Patchwork Fix SJA1000 command register writes on SMP systems

login
register
mail settings
Submitter Oliver Hartkopp
Date May 17, 2010, 11:06 a.m.
Message ID <4BF12321.6080506@hartkopp.net>
Download mbox | patch
Permalink /patch/52784/
State Changes Requested
Delegated to: David Miller
Headers show

Comments

Oliver Hartkopp - May 17, 2010, 11:06 a.m.
The SJA1000 command register is concurrently written in the rx-path to free
the receive buffer _and_ in the tx-path to start the transmission.
On SMP systems this leads to a write stall in the tx-path, which can be
solved by adding some locking for the command register in the SMP case.
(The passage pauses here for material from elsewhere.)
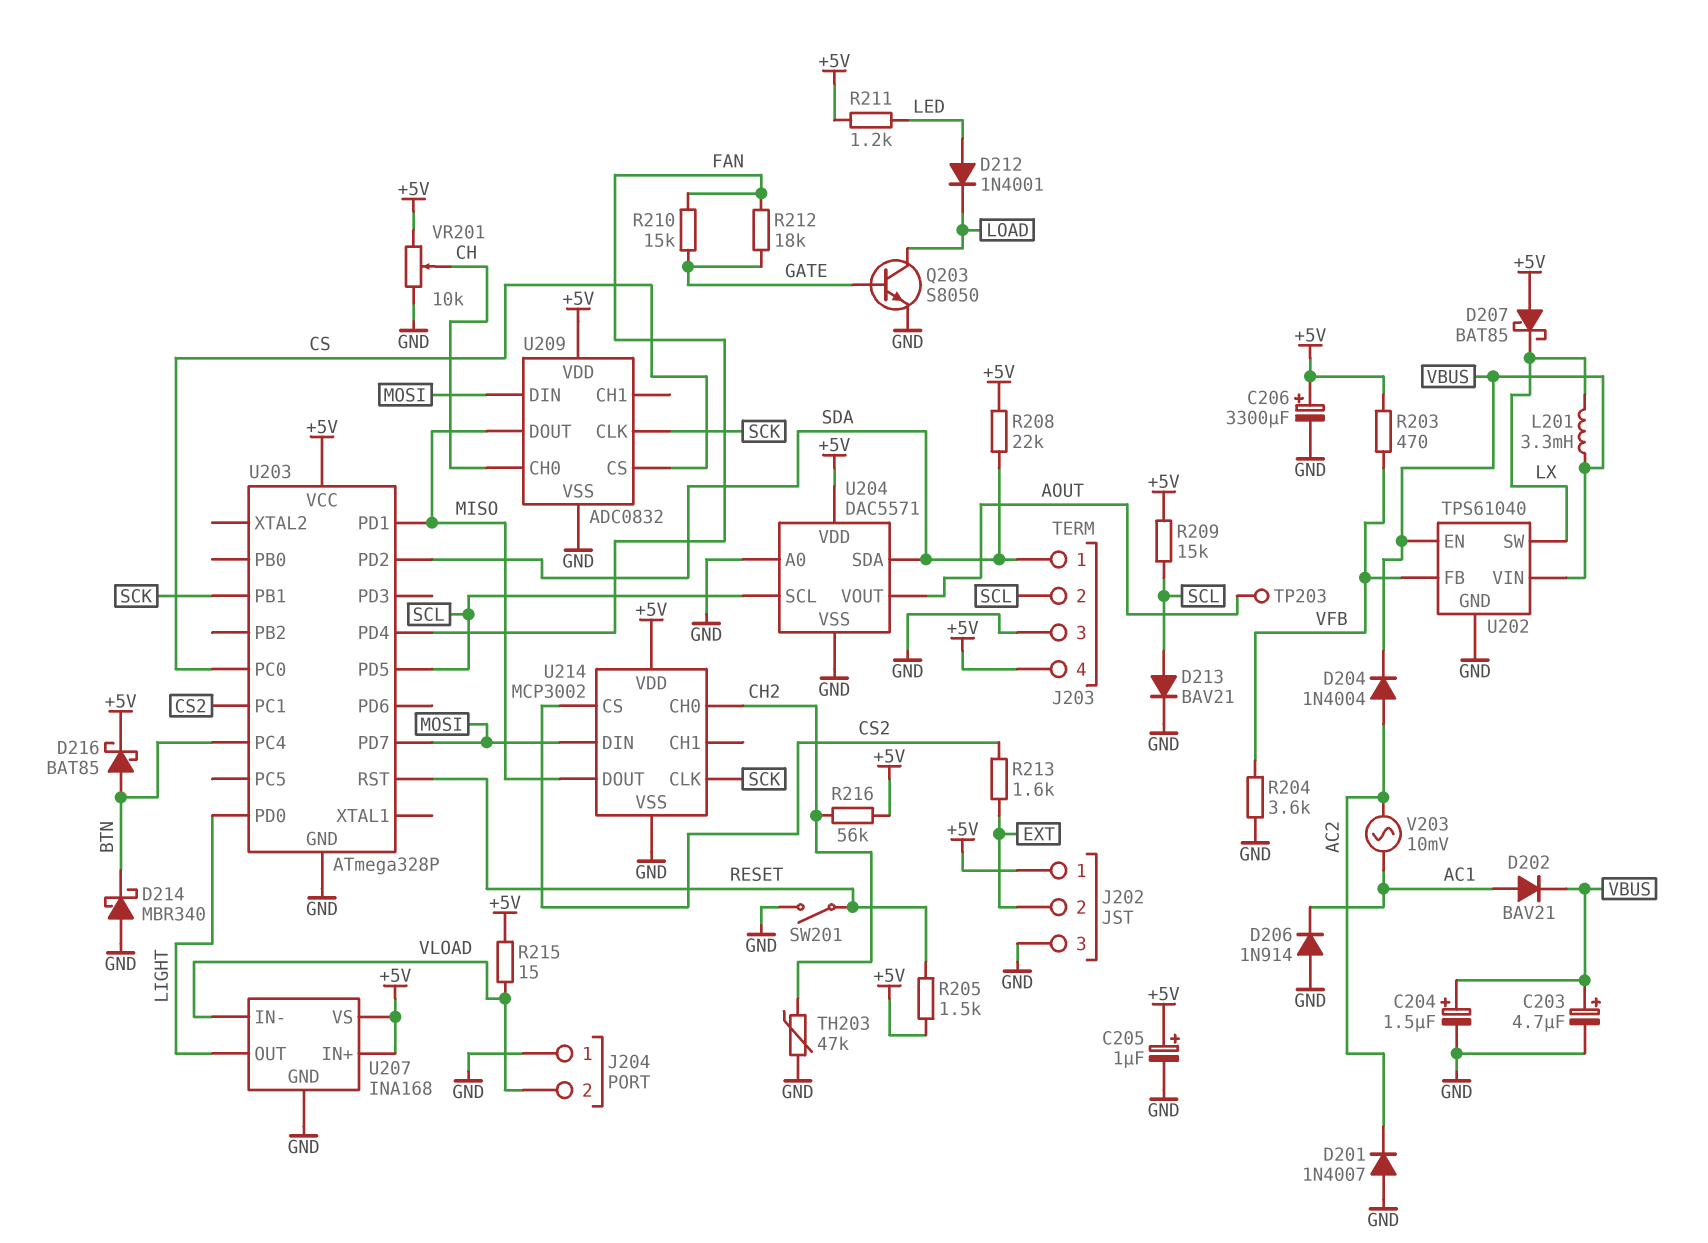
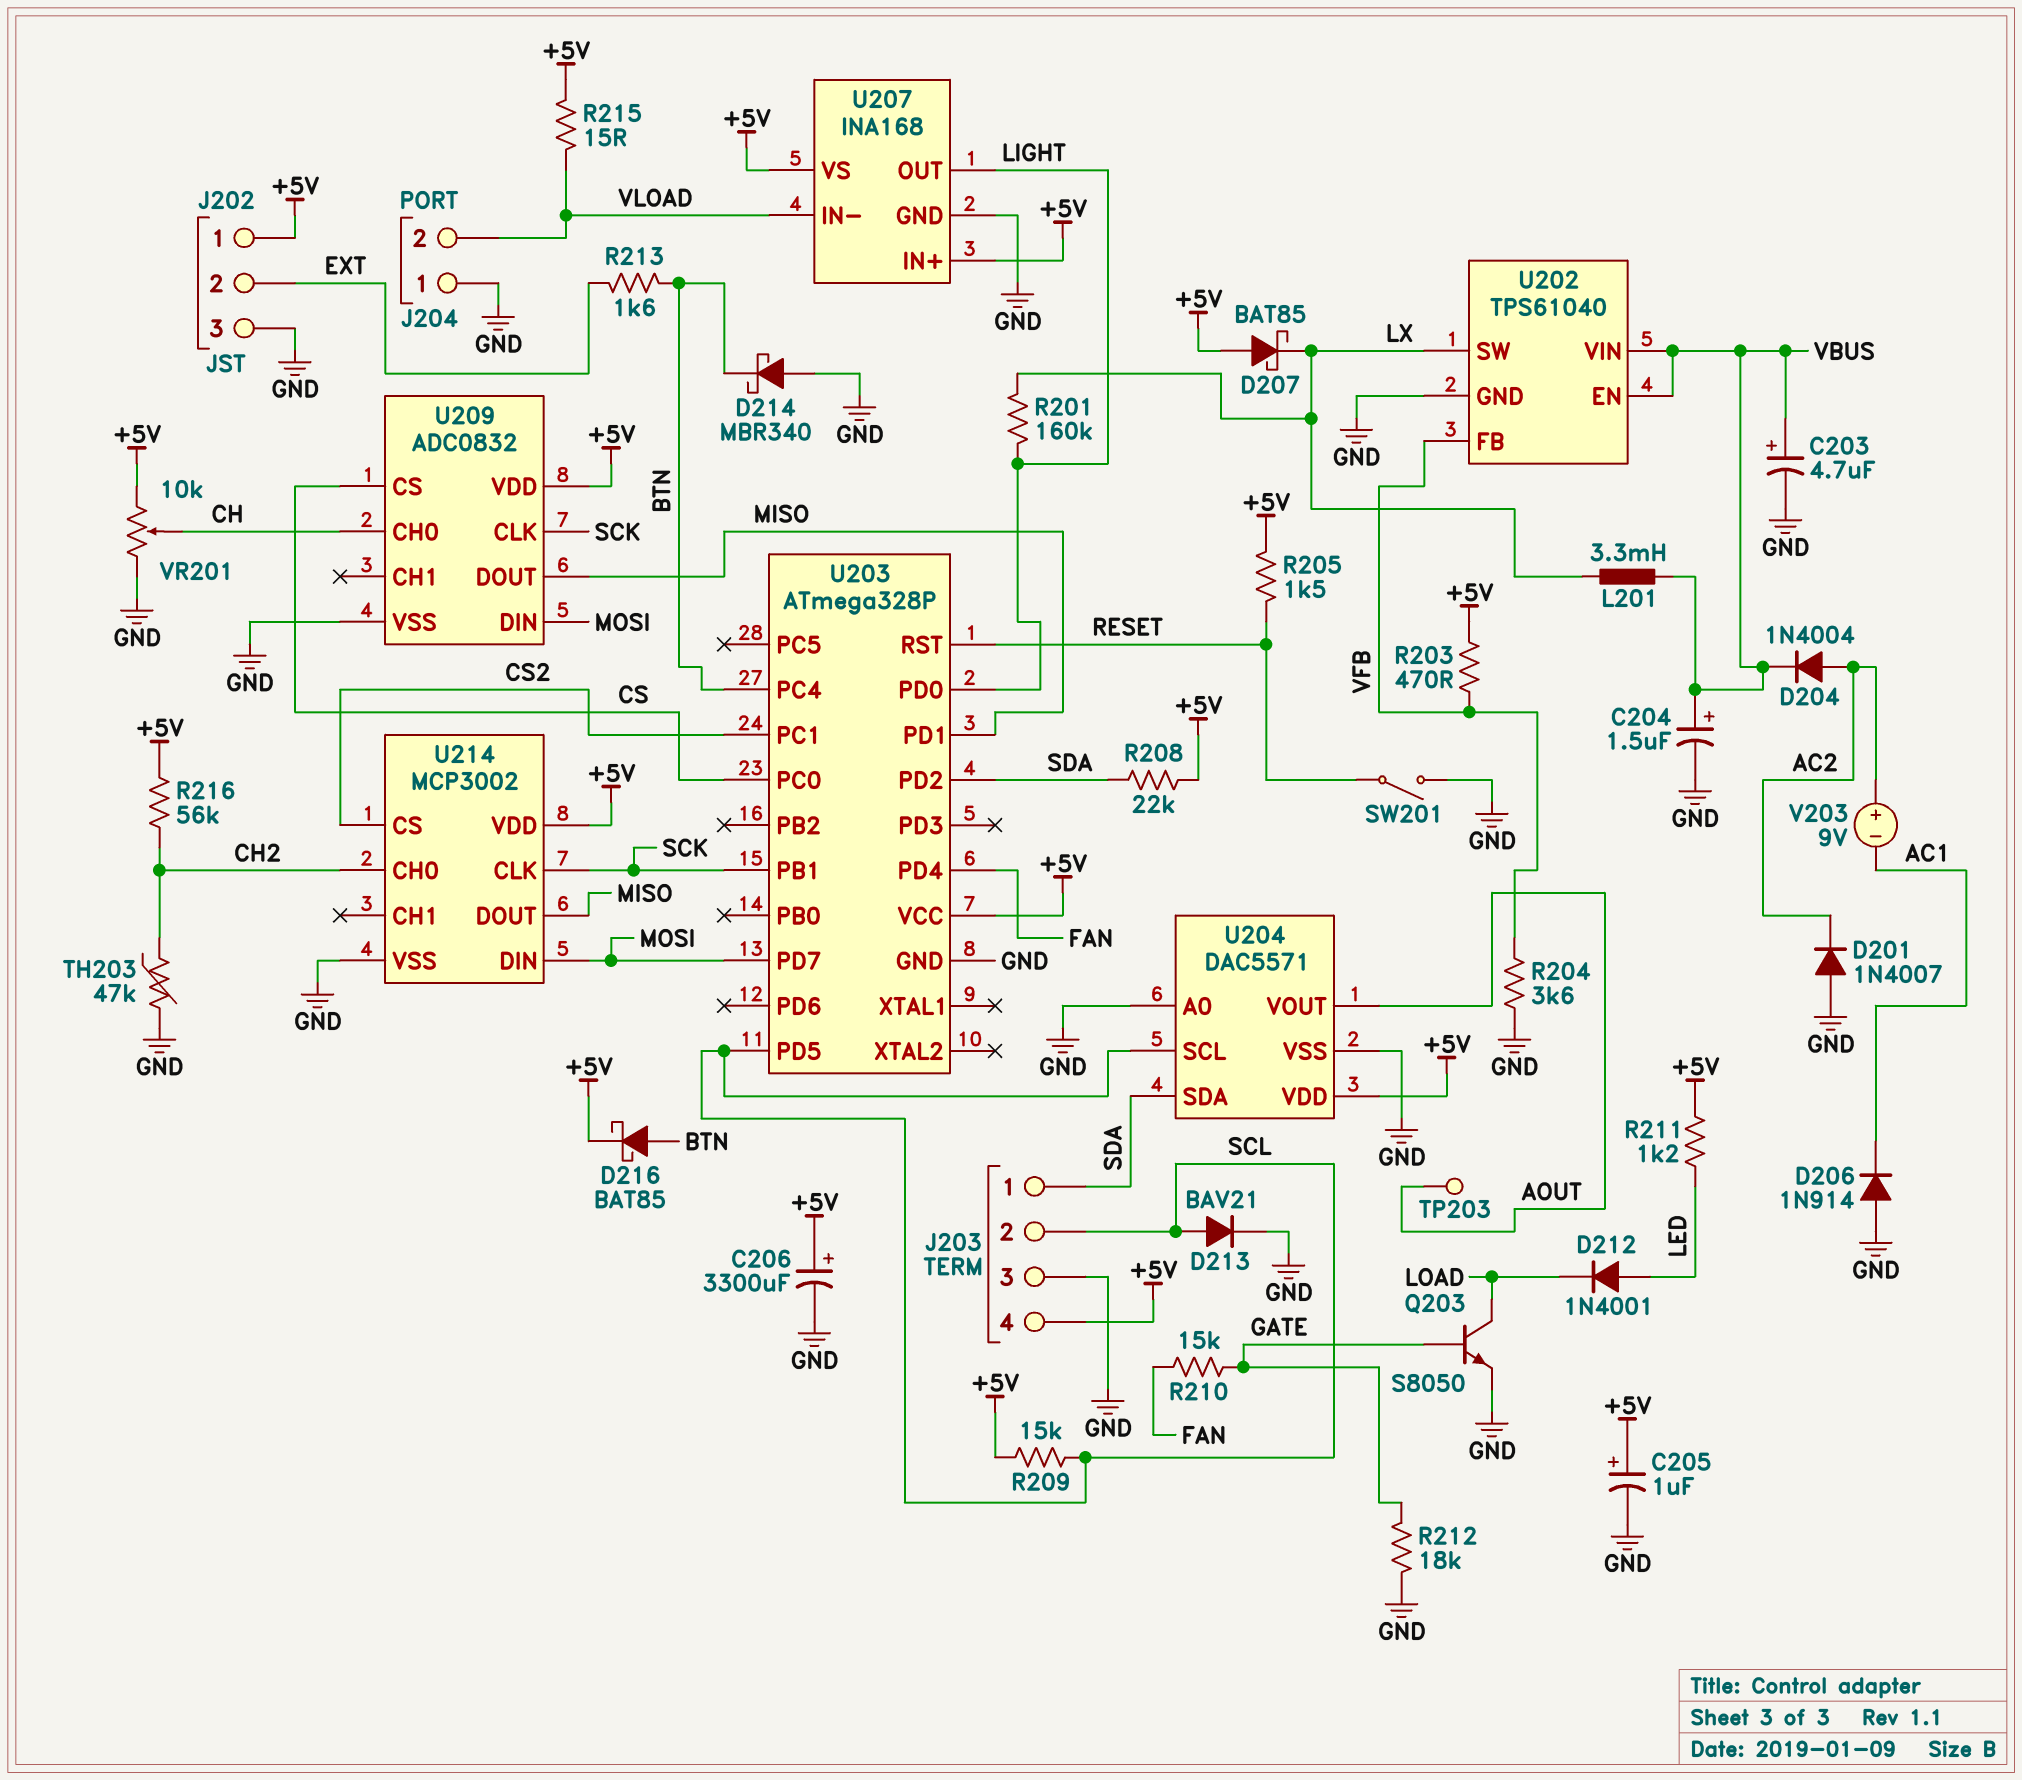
D202: diode BAV21 (A AC1, K VBUS) -> none
R201: none -> 160k (LIGHT, LX)
R212: 18k (FAN, GATE) -> 18k (GATE, GND)
R213: 1.6k (CS2, EXT) -> 1.6k (BTN, EXT)
V203: AC 10mV (AC1, AC2) -> 9V (plus AC2, minus AC1)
Thanks to Klaus Hitschler for the original fix and detailed problem
description.

This patch applies on net-2.6 and (with some small offsets) on net-next-2.6.
It is also a candidate for the stable series.

Signed-off-by: Oliver Hartkopp <socketcan@hartkopp.net>
Acked-by: Wolfgang Grandegger <wg@grandegger.com>

---



--
To unsubscribe from this list: send the line "unsubscribe netdev" in
the body of a message to majordomo@vger.kernel.org
More majordomo info at  http://vger.kernel.org/majordomo-info.html
Wolfgang Grandegger - May 17, 2010, 2:29 p.m.
Hi Oliver,

On 05/17/2010 01:06 PM, Oliver Hartkopp wrote:
> The SJA1000 command register is concurrently written in the rx-path to free
> the receive buffer _and_ in the tx-path to start the transmission.
> On SMP systems this leads to a write stall in the tx-path, which can be
> solved by adding some locking for the command register in the SMP case.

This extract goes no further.